«Je suis privé de tout titre foncier par la justice et les autorités de Taza, car j'ai refusé la corruption». C’est le message brandi il y a trois jours devant l’Ambassade du Maroc à Paris par Abdellah Chelh, un Franco-Marocain de 66 ans, rapporte la presse régionale française. Il manifestait ainsi suite à un jugement rendu il y a une dizaine de jours par le tribunal de Taza qui déclare comme bien appartenant à la collectivité, un terrain dont le sexagénaire revendique la propriété.
En main, un titre de propriété datant de 1951
A la base, le terrain appartenait à son père, atteste un titre de propriété datant de 1951. Ce dernier lui en a fait don et depuis Abdellah perpétue l’activité, mettant les terres en location. D’après lui, 4 200 oliviers, 350 figuiers et 650 autres arbres fruitiers y sont plantés. «Ils commencent à donner de très bonnes récoltes, indique le sexagénaire, soulignant qu’il y a également construit une maison de cinq pièces et creusé deux puits de 52 et 101 mètres de profondeur.
Ancien ouvrier Michelin pendant 36 ans, Abdellah y a investi toutes ses économies. Sa famille étant installée en France, il veut désormais vendre les terres pour se consacrer à autre chose. «Il n’y a personne au Maroc pour s’en occuper de près», relève le MRE dans un entretien avec Yabiladi. Et c’est justement pour cette raison qu’il entreprend les démarches de demande de titre foncier en avril 2006.
Au mois de juillet de la même année, d'après le récit du retraité, l’équipe de la conservation foncière de Taza procède au bornage. Son dossier est alors transféré à Rabat et la publication au Bulletin officiel est faite le 21 juillet 2007. «Ce qui veut normalement dire que c’est fini, il n’y a plus rien à faire puisque l’autorité a reconnu ma propriété», fait-il remarquer.
«Le khalifat m’a demandé d’emmener sa fille en France»
Mais entre-temps la relation avec les autorités de la ville de l’époque s’est détériorée. «Le caïd m’a d’abord demandé de lui verser 5 000 dirhams, ensuite le khalifat m’a demandé d’emmener sa fille en France pour qu’elle y travaille, alors que c’est interdit», assure Abdellah qui présente à l’appui le dossier de la jeune fille en question (photo, certificat de scolarité, …).

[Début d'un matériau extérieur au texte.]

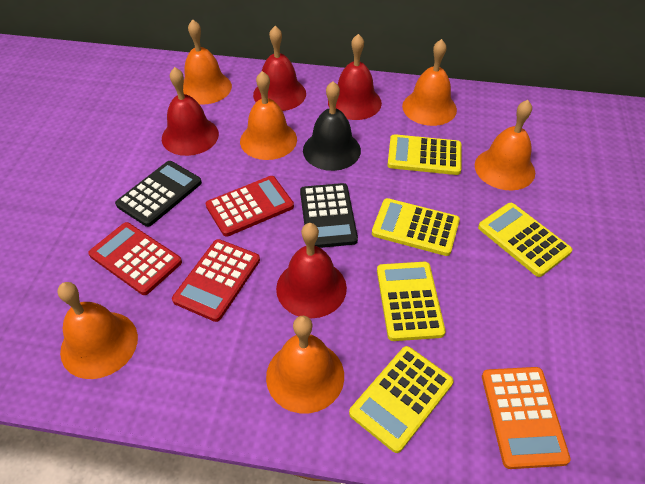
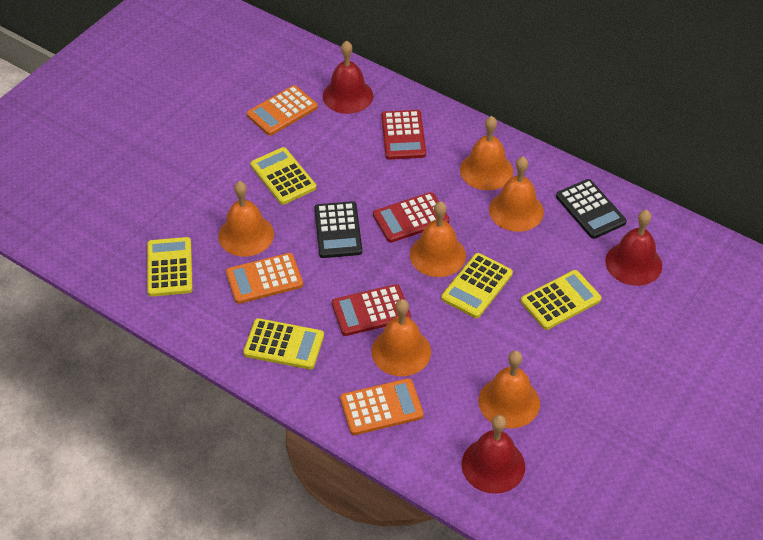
black bell: 1 -> 0
orange calculator: 1 -> 3
red bell: 4 -> 3

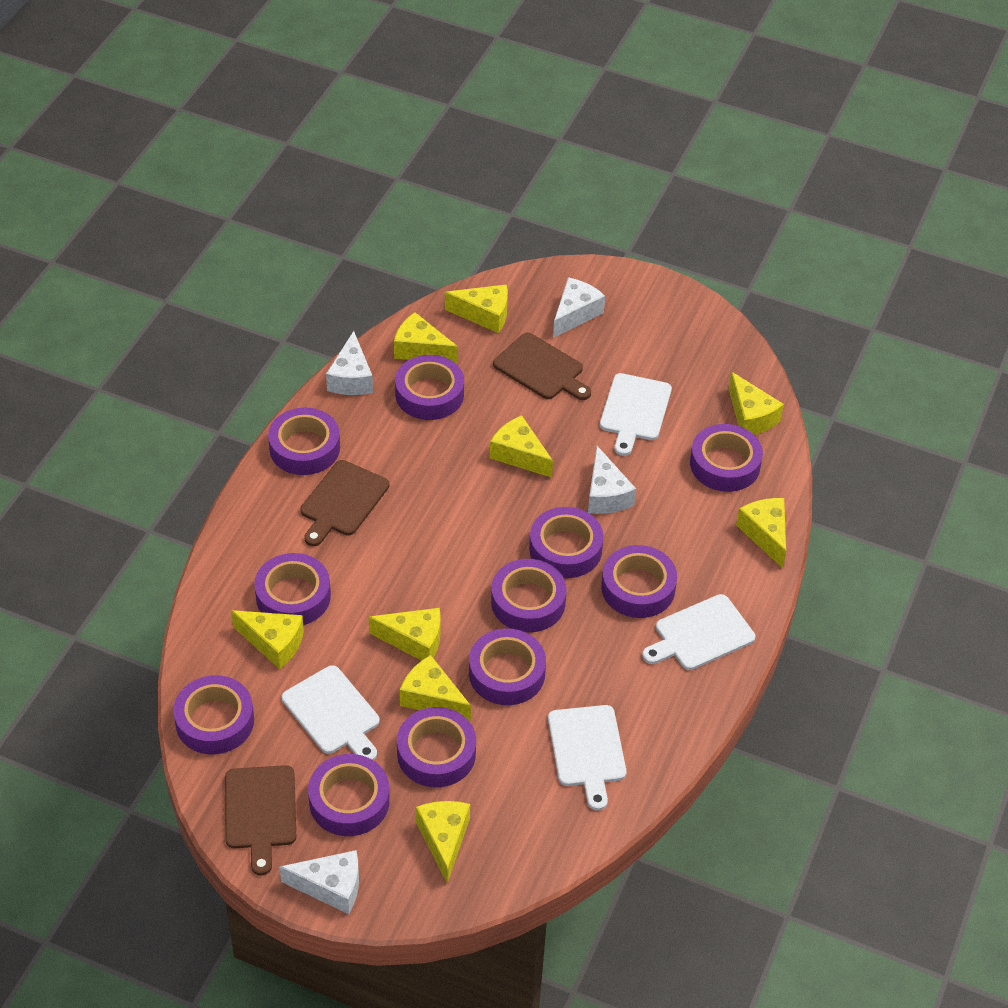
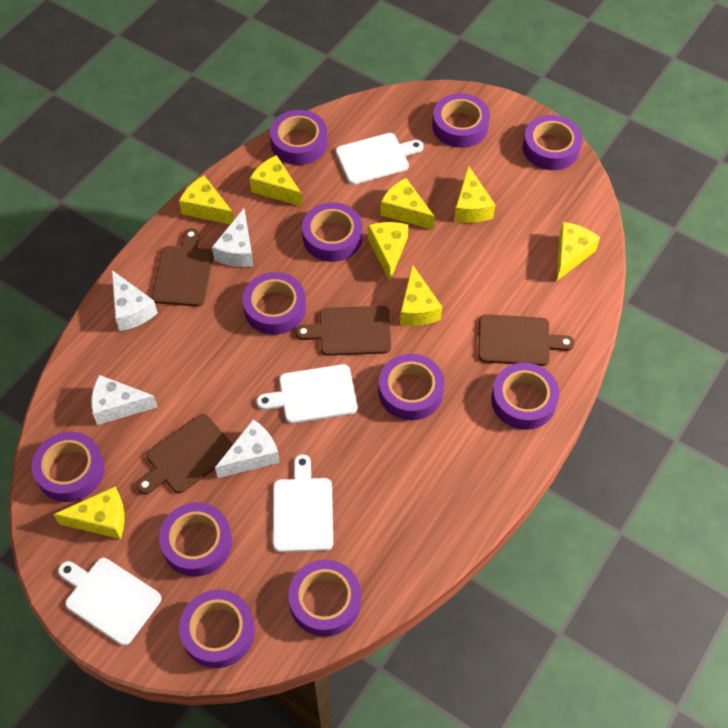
brown cutting board: 3 -> 4
yellow cheese: 9 -> 8

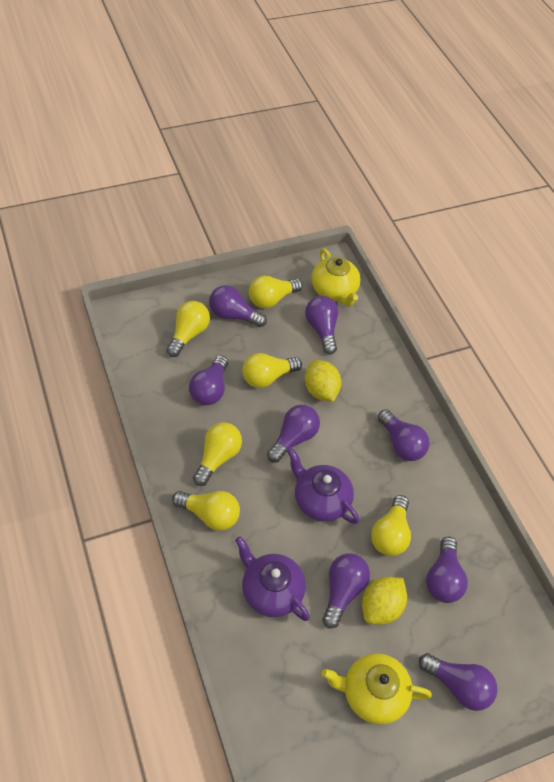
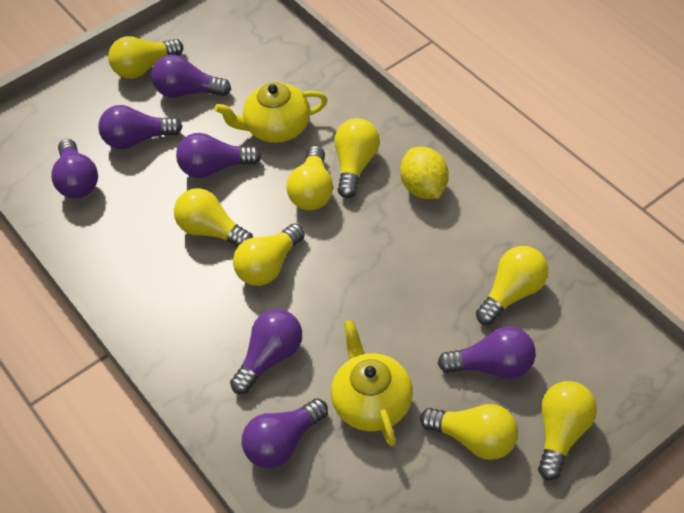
purple light bulb: 8 -> 7
purple teapot: 2 -> 0
yellow lemon: 2 -> 1
yellow light bulb: 6 -> 8

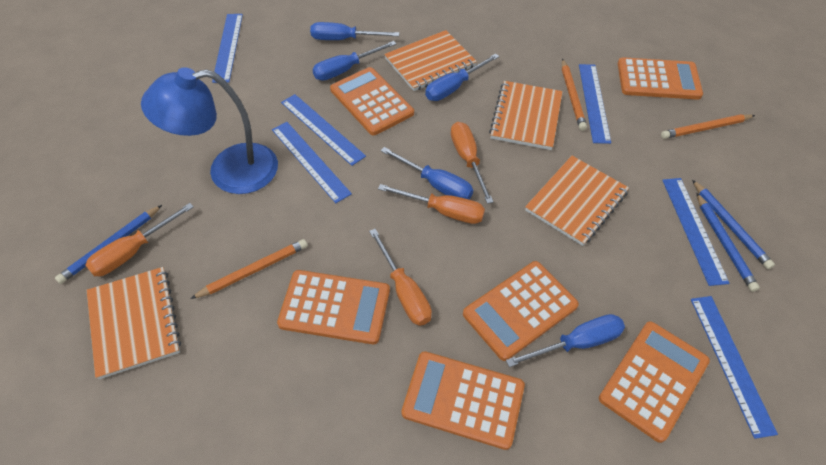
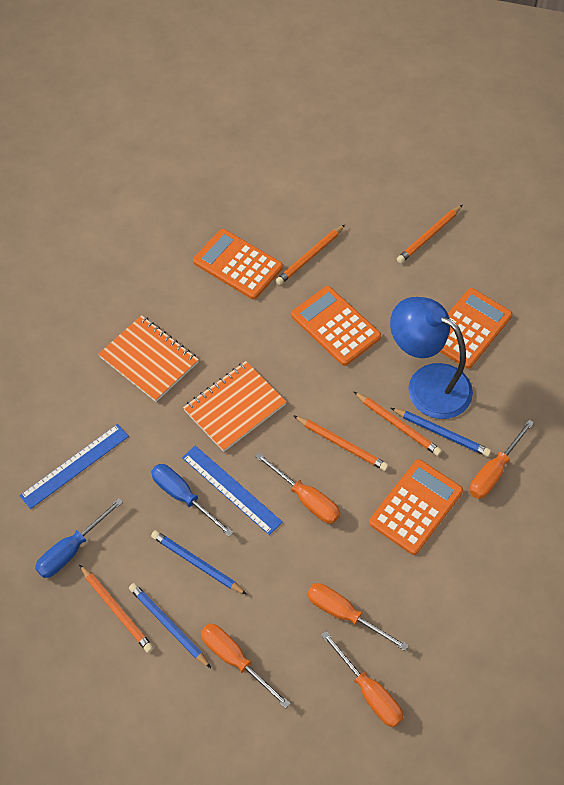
blue ruler: 6 -> 2
blue screwdriver: 5 -> 2
orange calculator: 6 -> 4
orange notebook: 4 -> 2
orange pencil: 3 -> 5
orange screwdriver: 4 -> 5

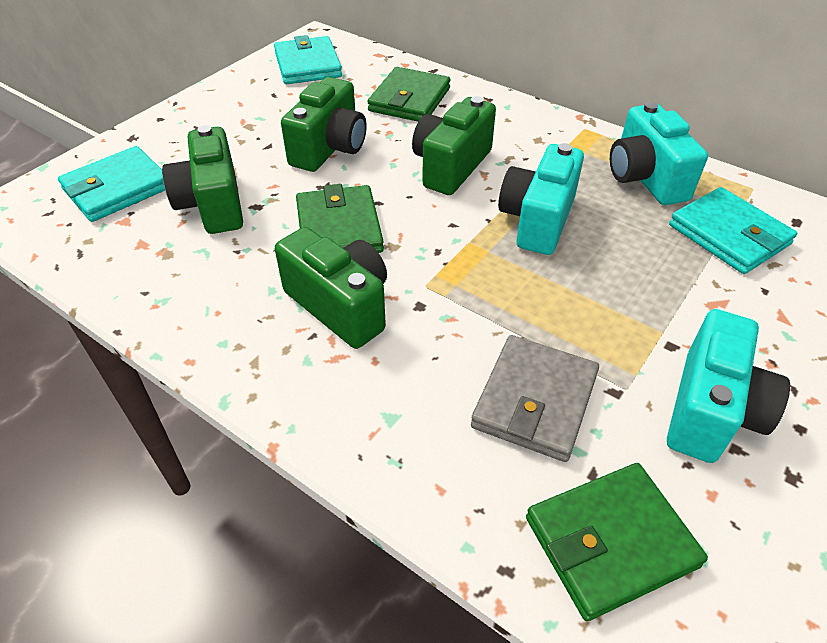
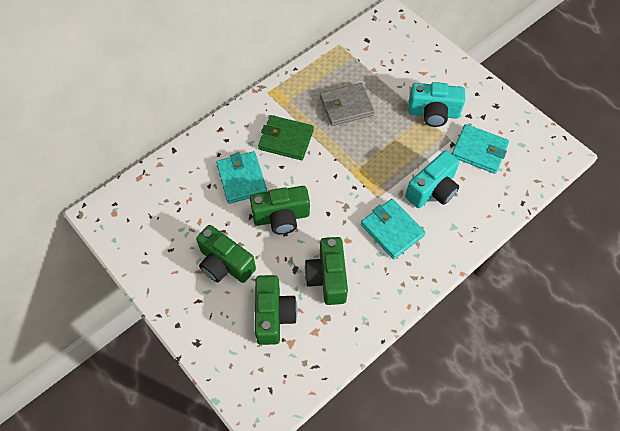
green wallet: 3 -> 1
turquoise camera: 3 -> 2

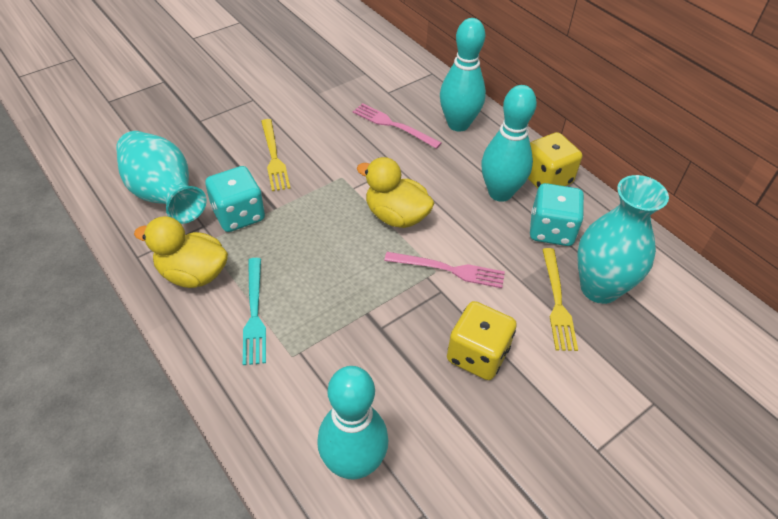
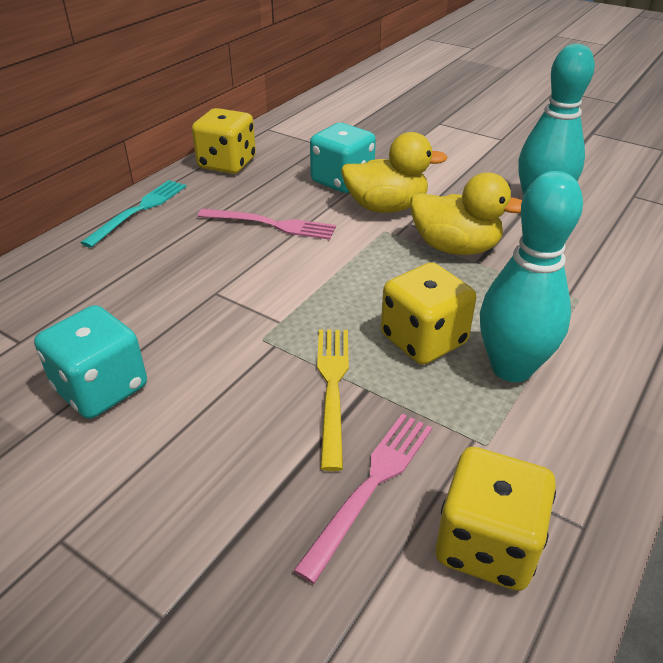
turquoise bowling pin: 3 -> 2
turquoise vase: 2 -> 0
yellow dice: 2 -> 3
yellow fork: 2 -> 1

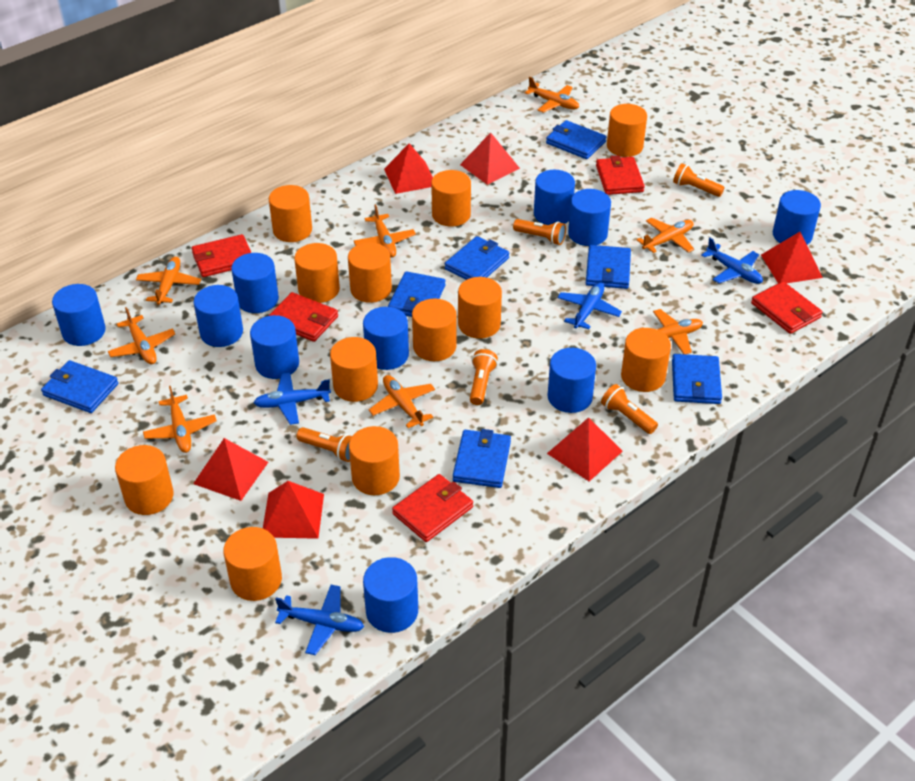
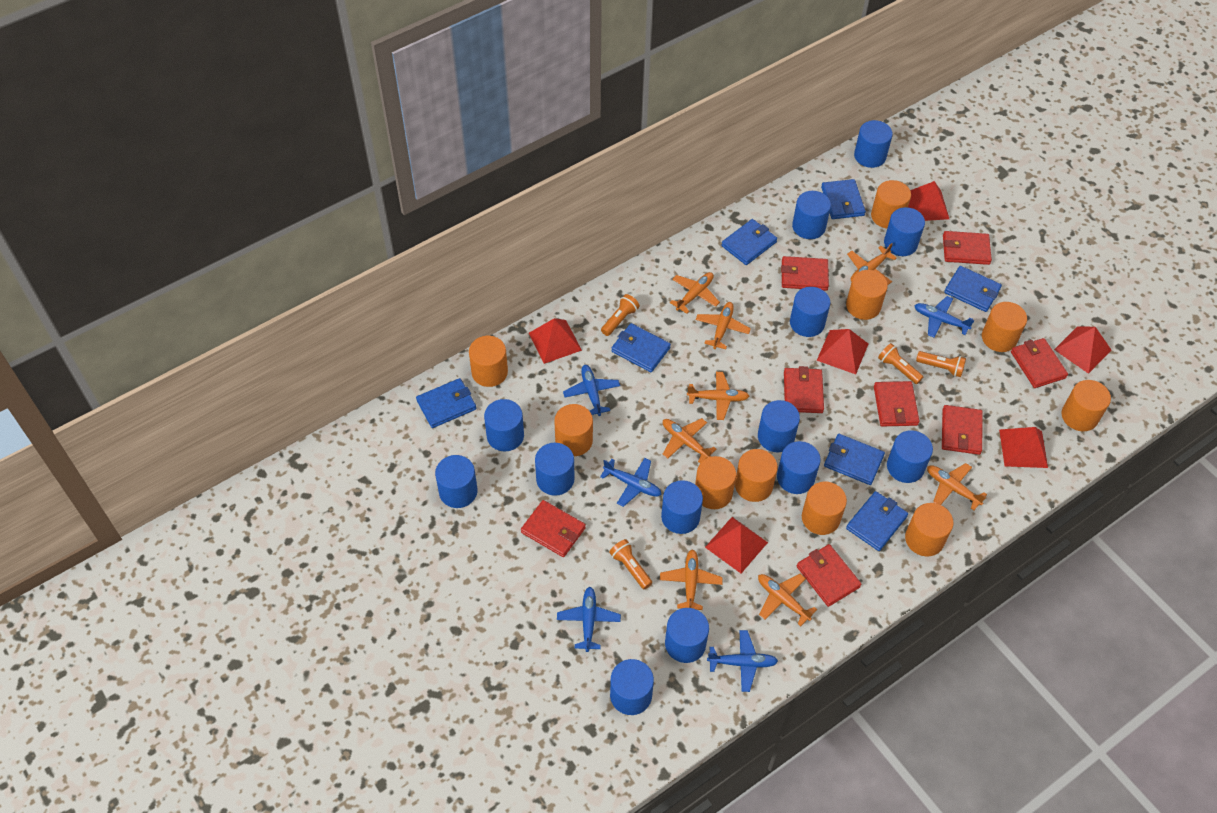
blue cylinder: 10 -> 13
blue plane: 4 -> 5
orange cylinder: 12 -> 10
orange flashlight: 5 -> 4
red wallet: 5 -> 8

Face au refus catégorique d’Abdallah, les deux responsables de la ville auraient fait opposition à sa demande de titre foncier, selon la version du MRE. «Sous la pression du gouverneur, le conservateur a mené mon dossier au tribunal et c’est ainsi qu’ils ont tranché», déclare le sexagénaire dénonçant une «manipulation judiciaire». D’après lui, l’administration aurait réussi à obtenir le verdict en contestant le bornage de son terrain. Le retraité MRE a porté plainte par le biais de l’ambassade du Maroc à Paris et depuis, il manifeste un jour sur deux pour réclamer justice. Pour l’heure, nous avons tenté en vain de joindre la représentation diplomatique pour savoir ce qu’il en était de leur côté. Idem pour l’administration de Taza, où nous n’avons pu obtenir aucune réponse à l’heure actuelle. En revanche saisi par la presse régionale française, le Consul général de France s’est dit incompétent pour intervenir dans des questions juridiques d’ordre privé.
Aujourd’hui, toute l’administration de Taza a été renouvelée et Abdellah s’en réjouit. Mais à présent, il ne veut qu’une seule chose : récupérer son bien. «J’en ai le droit, tous les papiers le prouvent», argue-t-il, se souvenant qu’avant toute cette histoire, tous ses voisins et même les autorités de la ville n’avaient jamais contesté sa propriété. «En 2004, lorsque j’ai demandé à faire le goutte-à-goutte sur une partie des terres- parce que je n’avais pas les moyens de le faire sur toute la surface- il y a eu une réunion avec les différents responsables de la ville. Tous attestaient que le terrain m’appartenait. Mais dès que j’ai refusé les propositions du caïd et du khalifat, tout a dégénéré», raconte-t-il, soulignant qu’alors que son dossier était en justice, le gouverneur de l’époque lui avait demandé «d’accepter les propositions faites». «Ils m’ont dit plusieurs fois, en face, que si je leur donne ce qu’ils veulent, ils ne feraient aucune opposition à ma demande de titre foncier», précise ce retraité MRE qui pense désormais que la médiatisation de cette affaire pourrait «mettre le roi au courant de ma situation et faire bouger les choses».